There are several things worth noting here. First, the art of closing a written message is dead. Not a single angry e-mail concluded with “Sincerely”, “Yours truly”, “I hope you die”, or anything like that. This saddens me. Second, I really need to put ads up on this site so I can make some money off of these people. I assume that they visited my site before sending off their angry e-mails but I can’t be sure since the accusations really don’t jive with the articles I’ve written. Third, the art of intimidation, like the art of closing a written message, is dead. Before the days of the Internet people at least had the courtesy of sending a letter composed of individual letters cut out of newspaper and magazine articles and pasted to the sheet of paper. Sometimes if they really wanted to intimidate you they would nail a burlap sack containing a dead cat or severed horse head to your door. Now people are lazy and just send angry e-mails. People need to own their anger and take pride in it. Fourth, starting each successive sentence with the same word is dull. Take a look at the last letter. It’s all “Then I’m going to do this” and “Then I’m going to do this”. There’s nothing more disappointing than a grammatically lazy death threat.

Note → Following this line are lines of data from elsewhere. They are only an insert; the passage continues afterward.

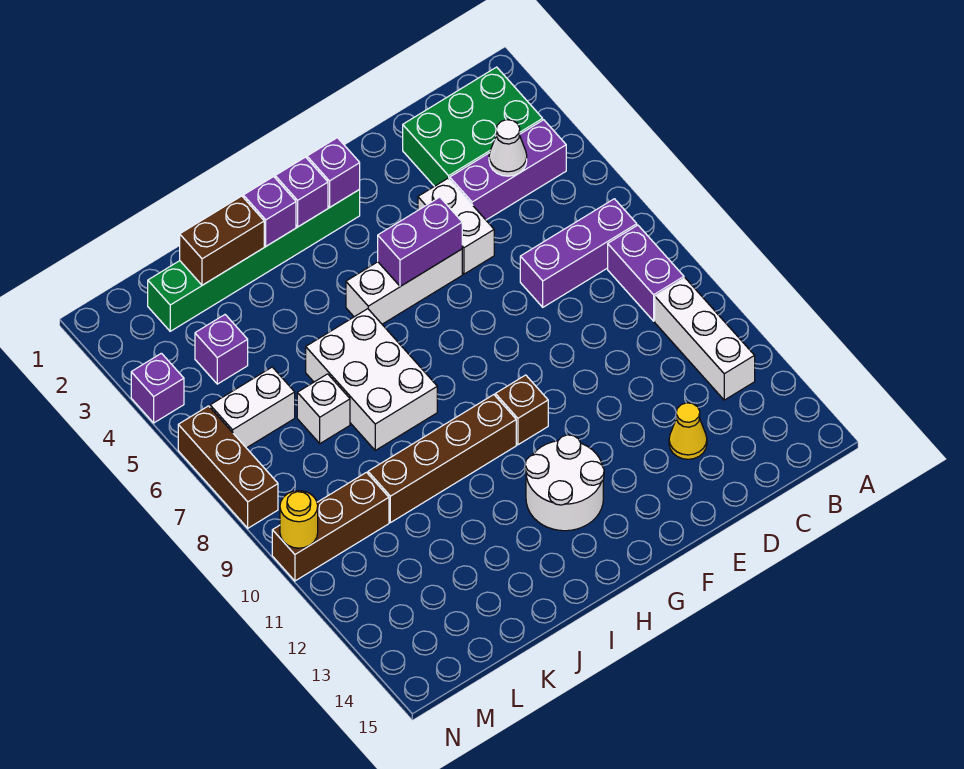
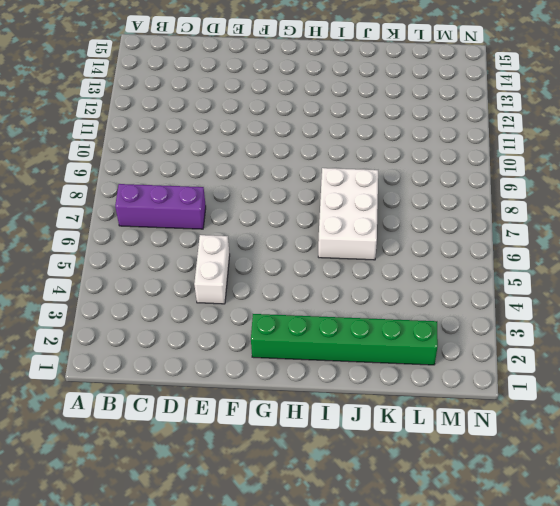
none -> green brick B2:D3 level 1
none -> purple brick B4:D4 level 1
none -> purple brick B8:B9 level 1

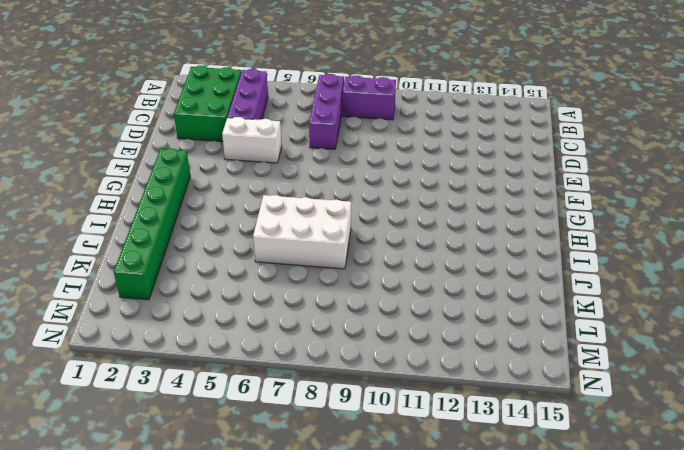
none -> white brick B10:B12 level 1
none -> yellow cone D13 level 1
none -> white brick F5:H5 level 1

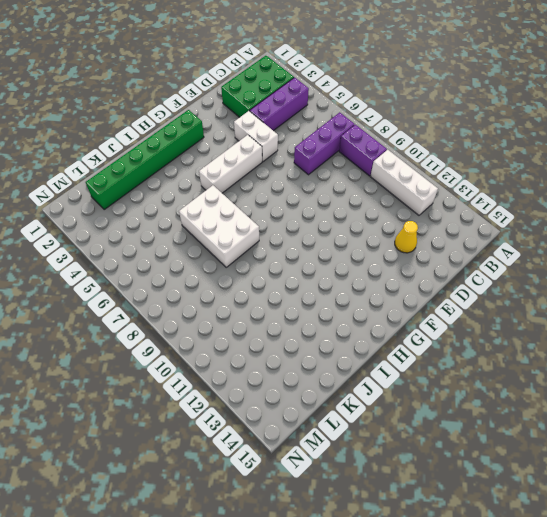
none -> brown brick G10 level 1
none -> white round brick G12:H13 level 1
none -> brown brick H10:K10 level 1

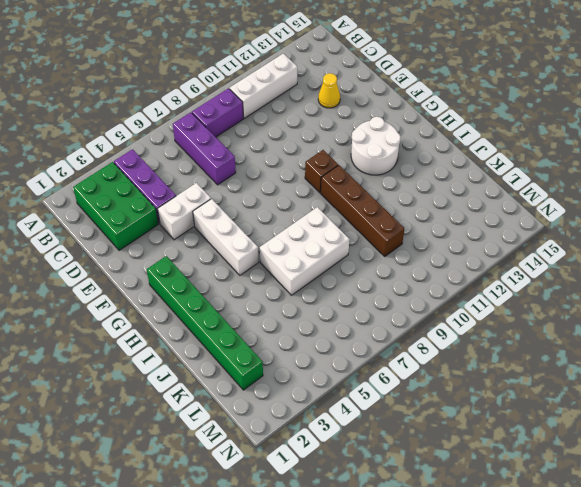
none -> white brick K7 level 1
none -> purple brick L4 level 1
none -> white brick L6:M6 level 1

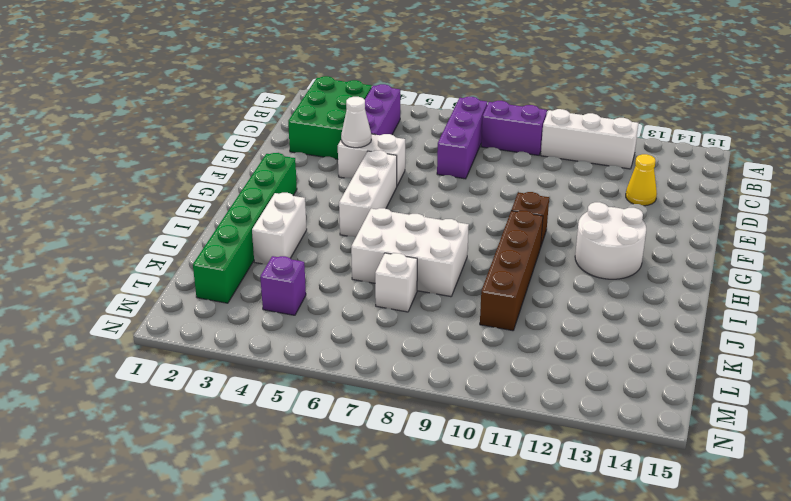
white cone E4 level 2 -> white cone C4 level 2
white brick I3:J3 level 1 -> white brick L6:M6 level 1
none -> brown brick L10:N10 level 1
none -> purple brick N4 level 1
none -> brown brick N6:N8 level 1

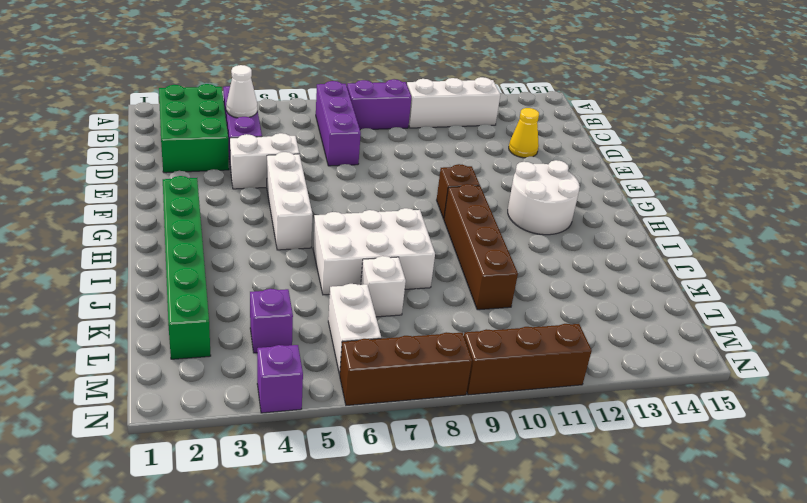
brown brick N9:N11 level 1 -> brown brick L10:N10 level 1
none -> purple brick F5:G5 level 2
none -> purple brick G2 level 2
none -> purple brick H2 level 2

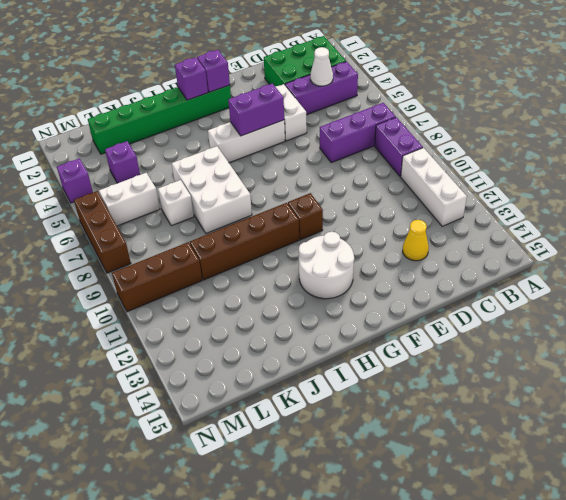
none -> purple brick I2 level 2
none -> brown brick J2:K2 level 2
none -> yellow round brick N10 level 2

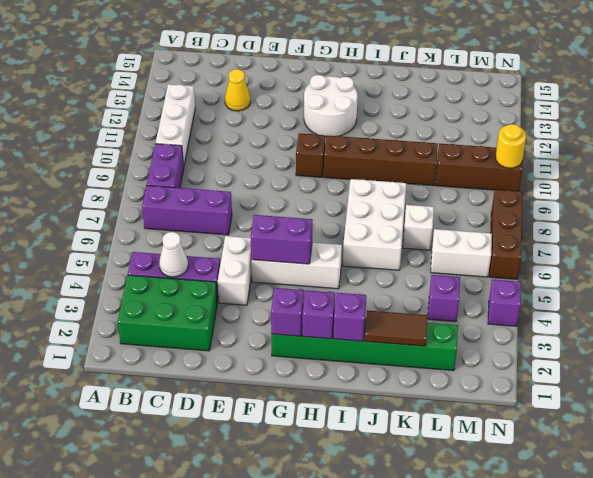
brown tile J2:K2 level 2 -> brown brick J2:K2 level 2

But I think the most important thing that needs to be pointed out is how disappointed I am in my newfound fan base. I partially attribute my disappointment to the shorter attention span most Americans have today. But if you are angry enough to write a death threat to somebody you should at least have the decency to perform a followup. According to the timestamps the vast majority of angry e-mails were sent on Friday. A few more came in on Saturday and only two of the e-mails came in on Sunday. There wasn’t a single e-mail from yesterday. Talk about a lack of dedication. If my newfound fan base was truly dedicated to hating my guts I could have had posting material for several days. But they’re lazy so I really only have enough material for a single post, which means I will have to actually look for things to write about.

Before I close this post I have a favor to ask of my newly found fan base. If one of you would be so kind as to inform me of the specific post that made you so upset I would greatly appreciate it. That way I can write more of the same. Then you can continue your feed on your impotent rage and I can stick some ads up on this site and make a little money. It would be a mutually beneficial relationship.